COVID-19/SARS-COV-2 / RESEARCH PAPER
 
KEYWORDS
TOPICS
ABSTRACT
Introduction:
Our aim was to assess the time required to recover the hypothetical surgical capacity of urological procedures that were suspended due to lockdowns caused by the SARS-CoV-2 outbreak in 2020 and 2021 in Poland, to indicate the most affected procedures, and to estimate the recovery time after a likely fourth lockdown.

Material and methods:
The data aggregates contained the number of patients who underwent specific urological procedures classified in the ICD-9, performed from January 2009 to October 2019, acquired in granulation per month and per single voivodeship, and obtained by healthcare providers such as hospitals, ambulatory units, and primary care facilities. Using the model, we obtained the time required to discharge the excessive load on the healthcare system and the median wait time in the post-lockdown period.

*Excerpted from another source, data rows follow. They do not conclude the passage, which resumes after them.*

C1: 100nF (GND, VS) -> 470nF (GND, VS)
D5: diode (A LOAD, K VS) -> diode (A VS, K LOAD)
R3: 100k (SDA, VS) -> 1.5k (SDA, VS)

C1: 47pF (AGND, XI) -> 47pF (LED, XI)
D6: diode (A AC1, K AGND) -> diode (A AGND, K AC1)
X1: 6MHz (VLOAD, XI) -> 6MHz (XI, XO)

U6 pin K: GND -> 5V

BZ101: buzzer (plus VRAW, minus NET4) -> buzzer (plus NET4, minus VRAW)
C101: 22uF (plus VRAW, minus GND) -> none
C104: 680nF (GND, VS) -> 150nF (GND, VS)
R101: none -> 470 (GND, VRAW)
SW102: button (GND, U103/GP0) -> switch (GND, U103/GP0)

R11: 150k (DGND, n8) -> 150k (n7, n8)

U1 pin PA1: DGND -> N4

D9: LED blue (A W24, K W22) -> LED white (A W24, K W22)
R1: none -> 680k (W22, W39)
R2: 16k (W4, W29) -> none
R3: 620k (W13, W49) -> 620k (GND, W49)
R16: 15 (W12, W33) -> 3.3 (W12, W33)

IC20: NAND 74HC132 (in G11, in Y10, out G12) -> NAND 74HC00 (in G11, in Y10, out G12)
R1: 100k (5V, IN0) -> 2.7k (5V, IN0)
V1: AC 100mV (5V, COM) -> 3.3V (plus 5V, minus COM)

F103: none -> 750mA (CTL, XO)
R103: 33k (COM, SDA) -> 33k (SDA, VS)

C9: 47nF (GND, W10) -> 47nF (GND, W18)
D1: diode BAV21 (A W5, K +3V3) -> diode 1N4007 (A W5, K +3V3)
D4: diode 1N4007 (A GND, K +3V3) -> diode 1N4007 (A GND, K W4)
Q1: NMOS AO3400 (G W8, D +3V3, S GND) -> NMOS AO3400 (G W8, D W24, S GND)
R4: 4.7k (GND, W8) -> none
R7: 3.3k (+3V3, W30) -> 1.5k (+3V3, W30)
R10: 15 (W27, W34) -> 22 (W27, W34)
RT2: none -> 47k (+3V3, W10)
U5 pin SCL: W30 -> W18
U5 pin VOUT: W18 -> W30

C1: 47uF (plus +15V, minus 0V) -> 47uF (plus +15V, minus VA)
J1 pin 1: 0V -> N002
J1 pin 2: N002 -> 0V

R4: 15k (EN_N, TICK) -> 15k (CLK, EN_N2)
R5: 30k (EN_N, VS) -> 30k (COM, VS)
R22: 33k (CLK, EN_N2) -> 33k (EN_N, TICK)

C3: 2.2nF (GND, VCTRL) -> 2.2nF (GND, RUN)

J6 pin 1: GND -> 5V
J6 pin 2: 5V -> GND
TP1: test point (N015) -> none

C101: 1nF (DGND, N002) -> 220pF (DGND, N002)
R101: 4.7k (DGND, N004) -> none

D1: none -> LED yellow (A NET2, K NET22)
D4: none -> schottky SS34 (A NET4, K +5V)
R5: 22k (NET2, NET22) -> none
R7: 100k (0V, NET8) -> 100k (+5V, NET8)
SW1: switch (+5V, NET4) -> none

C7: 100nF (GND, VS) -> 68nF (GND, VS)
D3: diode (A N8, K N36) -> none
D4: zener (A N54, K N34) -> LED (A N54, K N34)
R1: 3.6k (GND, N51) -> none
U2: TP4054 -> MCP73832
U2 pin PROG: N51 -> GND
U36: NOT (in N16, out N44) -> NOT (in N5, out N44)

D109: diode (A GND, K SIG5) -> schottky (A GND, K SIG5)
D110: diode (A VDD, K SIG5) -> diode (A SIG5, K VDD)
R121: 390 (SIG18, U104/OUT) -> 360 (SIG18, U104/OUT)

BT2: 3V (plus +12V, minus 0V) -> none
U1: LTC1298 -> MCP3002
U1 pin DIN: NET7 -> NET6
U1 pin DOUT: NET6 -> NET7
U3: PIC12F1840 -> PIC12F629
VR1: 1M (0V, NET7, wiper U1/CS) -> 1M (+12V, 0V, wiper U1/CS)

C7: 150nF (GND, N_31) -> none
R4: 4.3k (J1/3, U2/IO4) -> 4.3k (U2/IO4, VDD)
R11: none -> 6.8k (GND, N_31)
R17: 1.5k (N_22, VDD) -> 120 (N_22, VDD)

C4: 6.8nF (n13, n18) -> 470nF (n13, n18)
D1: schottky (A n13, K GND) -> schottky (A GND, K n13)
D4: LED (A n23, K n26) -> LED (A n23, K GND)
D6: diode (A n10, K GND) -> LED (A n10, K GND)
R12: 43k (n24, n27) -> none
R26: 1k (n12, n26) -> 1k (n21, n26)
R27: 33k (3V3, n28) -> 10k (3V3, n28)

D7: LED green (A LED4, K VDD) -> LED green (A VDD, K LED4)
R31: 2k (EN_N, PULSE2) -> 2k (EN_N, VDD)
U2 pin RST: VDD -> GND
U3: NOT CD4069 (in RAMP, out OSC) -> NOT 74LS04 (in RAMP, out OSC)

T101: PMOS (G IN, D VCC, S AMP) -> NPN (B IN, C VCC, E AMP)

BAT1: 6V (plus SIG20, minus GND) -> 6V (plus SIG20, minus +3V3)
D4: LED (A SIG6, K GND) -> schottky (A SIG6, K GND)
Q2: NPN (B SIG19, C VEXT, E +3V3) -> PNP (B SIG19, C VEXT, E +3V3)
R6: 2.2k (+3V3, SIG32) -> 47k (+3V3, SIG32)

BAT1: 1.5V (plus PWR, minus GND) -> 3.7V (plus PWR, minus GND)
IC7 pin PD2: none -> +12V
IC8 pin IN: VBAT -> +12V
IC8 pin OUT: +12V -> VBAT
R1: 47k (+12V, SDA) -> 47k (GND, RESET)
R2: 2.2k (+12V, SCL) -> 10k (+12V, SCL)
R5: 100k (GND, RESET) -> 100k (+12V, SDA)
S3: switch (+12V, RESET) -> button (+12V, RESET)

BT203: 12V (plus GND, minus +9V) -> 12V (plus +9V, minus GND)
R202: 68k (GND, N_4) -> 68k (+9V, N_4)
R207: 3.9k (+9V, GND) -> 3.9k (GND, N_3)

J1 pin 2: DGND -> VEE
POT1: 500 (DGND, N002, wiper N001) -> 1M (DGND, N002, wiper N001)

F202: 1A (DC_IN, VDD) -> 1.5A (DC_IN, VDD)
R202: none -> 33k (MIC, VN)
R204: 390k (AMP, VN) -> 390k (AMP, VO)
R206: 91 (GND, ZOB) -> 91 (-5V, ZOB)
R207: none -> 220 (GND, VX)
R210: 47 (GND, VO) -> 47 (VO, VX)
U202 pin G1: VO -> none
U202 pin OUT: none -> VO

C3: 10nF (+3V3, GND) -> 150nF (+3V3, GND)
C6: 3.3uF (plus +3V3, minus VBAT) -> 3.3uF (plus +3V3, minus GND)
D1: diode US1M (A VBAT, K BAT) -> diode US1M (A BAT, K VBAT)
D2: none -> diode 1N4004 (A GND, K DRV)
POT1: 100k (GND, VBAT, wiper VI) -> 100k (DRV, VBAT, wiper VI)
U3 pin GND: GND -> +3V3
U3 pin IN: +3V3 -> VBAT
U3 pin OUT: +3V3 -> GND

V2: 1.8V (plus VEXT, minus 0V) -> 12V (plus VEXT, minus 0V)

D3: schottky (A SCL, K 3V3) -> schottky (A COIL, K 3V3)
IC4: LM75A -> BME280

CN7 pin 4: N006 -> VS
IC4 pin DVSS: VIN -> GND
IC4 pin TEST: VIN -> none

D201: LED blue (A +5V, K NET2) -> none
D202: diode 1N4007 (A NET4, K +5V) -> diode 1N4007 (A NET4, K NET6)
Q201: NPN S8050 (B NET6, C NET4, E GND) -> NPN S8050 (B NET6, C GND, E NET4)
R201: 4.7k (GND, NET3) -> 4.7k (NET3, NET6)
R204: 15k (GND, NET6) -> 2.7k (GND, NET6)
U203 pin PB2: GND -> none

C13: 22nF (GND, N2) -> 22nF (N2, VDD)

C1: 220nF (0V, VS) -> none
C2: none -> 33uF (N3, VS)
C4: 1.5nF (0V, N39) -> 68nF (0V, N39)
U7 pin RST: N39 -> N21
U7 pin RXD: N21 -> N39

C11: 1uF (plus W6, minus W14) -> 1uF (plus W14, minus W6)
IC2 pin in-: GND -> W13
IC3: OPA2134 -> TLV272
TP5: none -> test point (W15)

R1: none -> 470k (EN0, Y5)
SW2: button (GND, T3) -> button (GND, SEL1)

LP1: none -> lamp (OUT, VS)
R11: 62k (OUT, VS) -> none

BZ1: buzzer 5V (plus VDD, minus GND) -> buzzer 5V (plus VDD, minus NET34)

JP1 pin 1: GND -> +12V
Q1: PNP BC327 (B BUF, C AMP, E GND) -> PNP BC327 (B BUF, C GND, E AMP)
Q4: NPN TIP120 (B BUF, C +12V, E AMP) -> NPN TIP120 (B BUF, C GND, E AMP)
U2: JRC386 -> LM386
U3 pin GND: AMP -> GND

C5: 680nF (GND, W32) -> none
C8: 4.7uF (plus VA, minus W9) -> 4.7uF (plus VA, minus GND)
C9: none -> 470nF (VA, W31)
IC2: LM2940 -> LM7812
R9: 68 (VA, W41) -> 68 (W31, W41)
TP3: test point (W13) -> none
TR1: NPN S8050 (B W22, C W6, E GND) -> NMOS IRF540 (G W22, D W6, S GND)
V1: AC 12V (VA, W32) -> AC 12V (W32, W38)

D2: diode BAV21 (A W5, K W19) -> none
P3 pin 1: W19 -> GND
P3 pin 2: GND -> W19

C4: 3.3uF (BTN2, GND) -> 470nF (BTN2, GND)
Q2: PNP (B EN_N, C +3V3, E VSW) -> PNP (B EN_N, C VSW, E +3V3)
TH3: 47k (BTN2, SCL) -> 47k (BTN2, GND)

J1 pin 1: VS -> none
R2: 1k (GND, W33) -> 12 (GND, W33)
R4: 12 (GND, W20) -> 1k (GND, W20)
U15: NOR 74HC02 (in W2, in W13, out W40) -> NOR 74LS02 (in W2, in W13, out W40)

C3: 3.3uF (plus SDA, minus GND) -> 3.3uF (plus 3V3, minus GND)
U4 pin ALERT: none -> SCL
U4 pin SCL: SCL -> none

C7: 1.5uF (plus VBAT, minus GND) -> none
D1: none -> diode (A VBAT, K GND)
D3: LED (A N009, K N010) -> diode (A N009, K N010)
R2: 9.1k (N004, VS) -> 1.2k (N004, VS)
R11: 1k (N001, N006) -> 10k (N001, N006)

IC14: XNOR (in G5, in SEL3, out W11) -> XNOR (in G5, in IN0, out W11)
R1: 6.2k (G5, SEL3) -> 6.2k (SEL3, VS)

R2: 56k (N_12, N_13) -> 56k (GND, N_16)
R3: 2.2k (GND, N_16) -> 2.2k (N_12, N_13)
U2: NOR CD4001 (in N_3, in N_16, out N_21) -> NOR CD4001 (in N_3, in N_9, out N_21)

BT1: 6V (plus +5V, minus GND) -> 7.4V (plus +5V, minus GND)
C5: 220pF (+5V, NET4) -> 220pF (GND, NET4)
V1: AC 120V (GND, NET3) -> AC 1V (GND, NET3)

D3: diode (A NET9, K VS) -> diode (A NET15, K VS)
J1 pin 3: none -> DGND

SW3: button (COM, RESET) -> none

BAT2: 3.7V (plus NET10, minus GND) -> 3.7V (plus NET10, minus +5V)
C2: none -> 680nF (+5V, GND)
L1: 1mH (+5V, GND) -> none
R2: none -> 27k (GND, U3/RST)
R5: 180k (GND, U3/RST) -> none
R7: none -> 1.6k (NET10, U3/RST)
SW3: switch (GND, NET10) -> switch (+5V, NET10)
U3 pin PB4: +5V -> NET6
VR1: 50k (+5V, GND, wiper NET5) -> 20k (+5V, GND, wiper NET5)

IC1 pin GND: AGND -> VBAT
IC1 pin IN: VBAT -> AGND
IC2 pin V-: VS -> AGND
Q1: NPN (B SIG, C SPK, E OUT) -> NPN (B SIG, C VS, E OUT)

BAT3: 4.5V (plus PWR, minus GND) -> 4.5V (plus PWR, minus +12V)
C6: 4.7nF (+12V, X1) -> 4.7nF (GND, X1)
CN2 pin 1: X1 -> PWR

We validated the model based on the data aggregates from March to October 2020.

Results:
Leaving the capacity of the most affected procedures unaltered, or increasing it by 20%, would not reduce the backlog of patients waiting to receive care after the third lockdown. The consequences of a feasible fourth lockdown would cause the necessity of a post-lockdown increase in capacity by more than 50%.

Conclusions:
The availability of the most affected procedures will never achieve the pre-pandemic state without increasing the hypothetical surgical capacity of urological procedures that were suspended due to lockdowns caused by the SARS-CoV-2 outbreak. These procedures require taking special steps to unblock the urological healthcare system and allow patients continuous access to treatment.